Updated

Iran's nuclear chief said Friday the country has started making more efficient centrifuge models that it plans to put in use by early 2011 — a statement that underscores Tehran's defiance and adds to international concerns over its nuclear ambitions.

The official, Vice President Ali Akbar Salehi, said Iranian scientists are still testing the more advanced models before they will become operational at the country's enrichment facilities.

Tehran has been saying since April that it is building more advanced centrifuges capable of enriching uranium with higher efficiency and precision, but Salehi's remarks were the first indication of a timeline when the new models could become operational.

The new centrifuge models will be able to enrich uranium much faster than the old ones — which would add to growing concerns in the West because they would allow Tehran to accelerate the pace of its program. That would mean Iran could amass more material in a shorter space of time that could be turned into the fissile core of missiles, should Tehran choose to do so.

Iran's uranium enrichment is a major concern to the international community, worried that the program masks efforts to make a nuclear weapon. Tehran insists its enrichment work is peaceful and only meant to generate electricity, not make an atomic bomb.

Iran has threatened to expand its enrichment program tenfold, even while rejecting a plan brokered by the U.N. nuclear watchdog agency to supply fuel for Iran's research reactor if Tehran exports most of its enriched stockpile. The U.N. plan would leave Iran — at least temporarily — without enough uranium to produce a bomb.

Centrifuges are machines used to enrich uranium — a technology that can produce fuel for power plants or materials for a nuclear weapon. Uranium enriched to low level is used to produce fuel but further enrichment makes it suitable for use in building nuclear arms.

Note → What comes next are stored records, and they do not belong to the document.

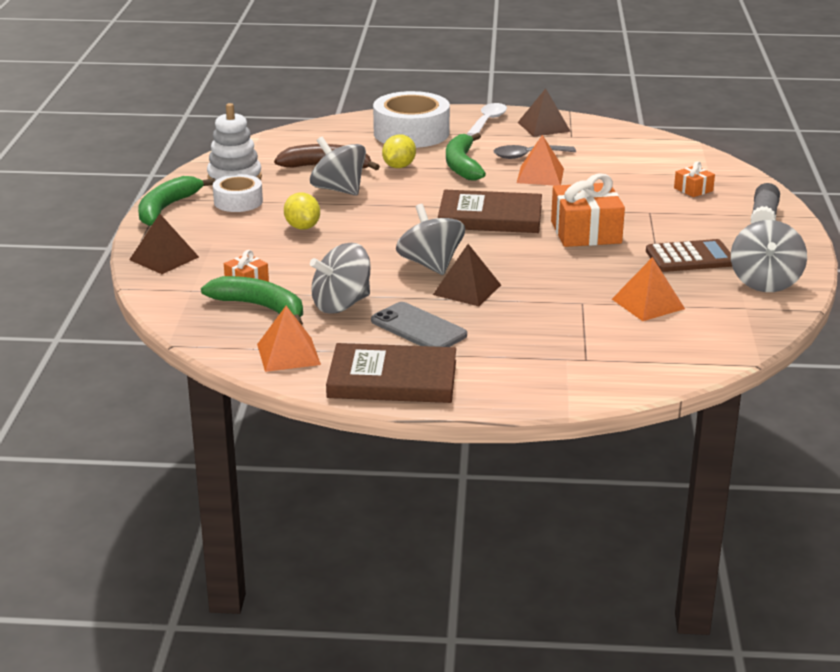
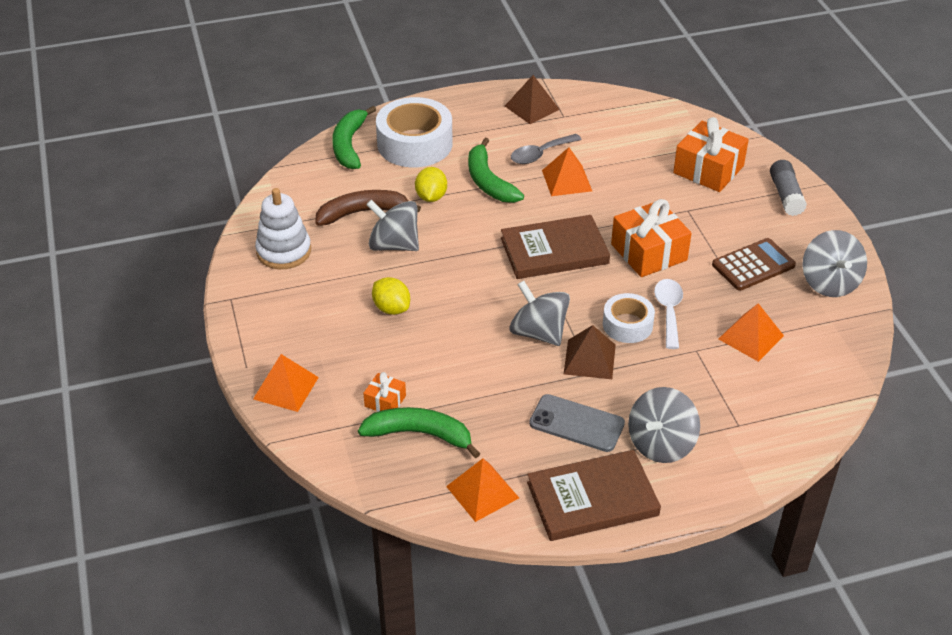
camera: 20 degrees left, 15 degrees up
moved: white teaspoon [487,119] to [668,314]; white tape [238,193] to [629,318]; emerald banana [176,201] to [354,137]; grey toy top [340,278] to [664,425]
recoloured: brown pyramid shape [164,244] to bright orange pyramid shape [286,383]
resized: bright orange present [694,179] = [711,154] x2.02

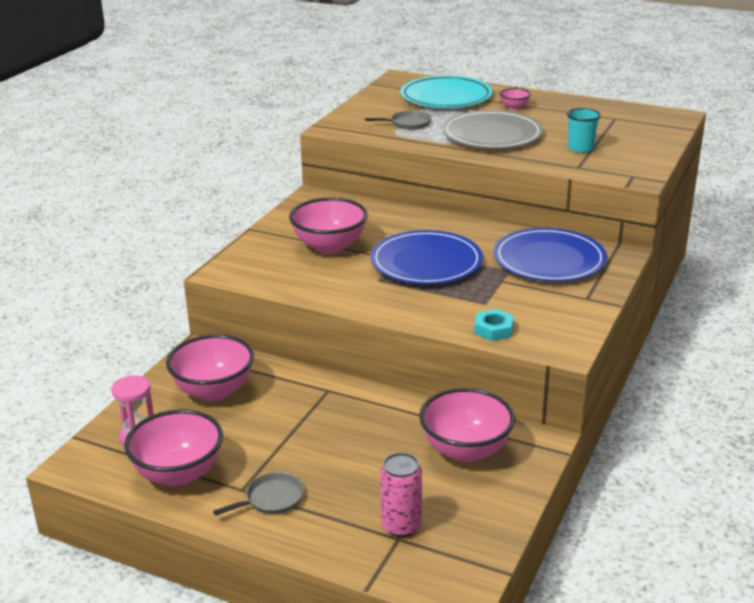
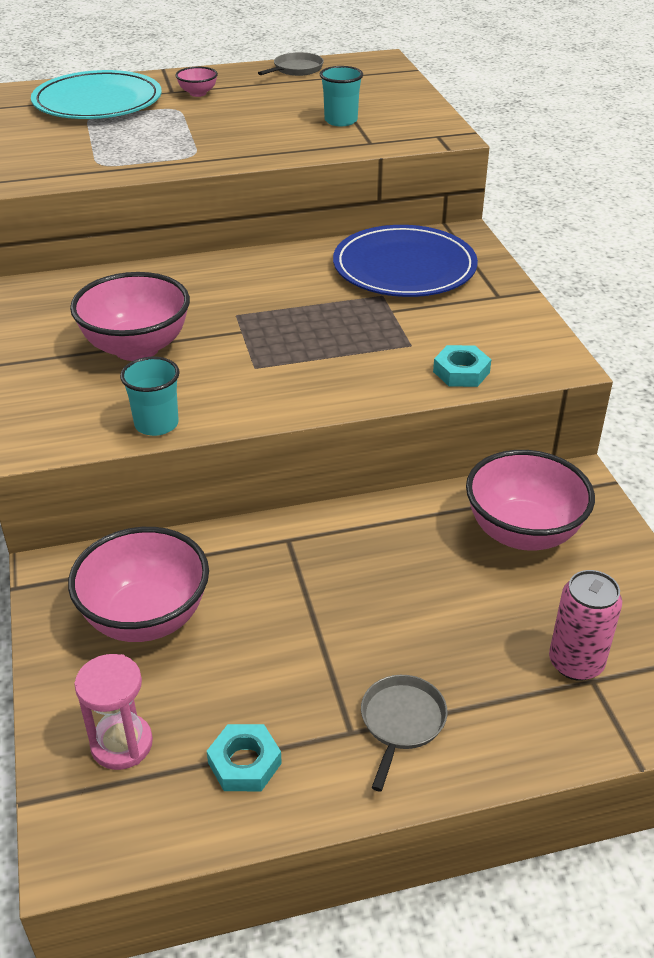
camera: 40 degrees left, 10 degrees up
removed: grey dinner plate [492,129]; royal blue dinner plate [427,257]
added: teal cup [150,396]
moved: grey skillet [398,120] to [291,64]
replaced: rose-pink deep dish [173,448] to teal hexagon nut [244,757]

"We are currently producing new generation of centrifuges named IR3 and IR4," Salehi told the semiofficial Fars news agency. "We hope to use them by early 2011 after resolving problems and defects."

He did not elaborate on the technical details or the difference between various centrifuge types.

However, Salehi added: "We are not in a rush to enter the industrial-scale production stage."

The new centrifuges would likely replace the decades-old P-1 centrifuges, once acquired on the black market and in use at Iran's main uranium enrichment facility in Natanz, central Iran.

Iran has said the new centrifuges would also be installed at Iran's recently revealed secret uranium enrichment facility. The plant is still under construction at Fordo, near the holy city of Qom.

Salehi said that more than 6,000 centrifuges are currently enriching uranium — 2,000 more than the figure mentioned in a November report by the U.N. watchdog, the Vienna-based International Atomic Energy Agency.

The IAEA has reported that it is watching Iran's efforts to improve its centrifuges.

Iran says it will install more than 50,000 centrifuges at Natanz, but currently they have installed fewer than 9,000, so there could easily be room for more advanced models in the future, a Vienna nuclear expert said. The expert spoke on condition of anonymity because of the sensitivity of the issue.

Iranian officials have claimed that most parts for the new centrifuges are made domestically and others have been imported — a sign that Iran was able to get around U.N. sanctions imposed on the country for its refusal to suspend uranium enrichment.

Iran's defiance has not wavered amid recent signals of possible more U.N. sanctions over its enrichment. Salehi said Friday such new sanctions won't stop Iran from developing its nuclear program.

"We don't welcome new (U.N. Security Council) resolutions," he told ISNA, another semiofficial news agency. "But resolutions won't stop us in any field, including the nuclear."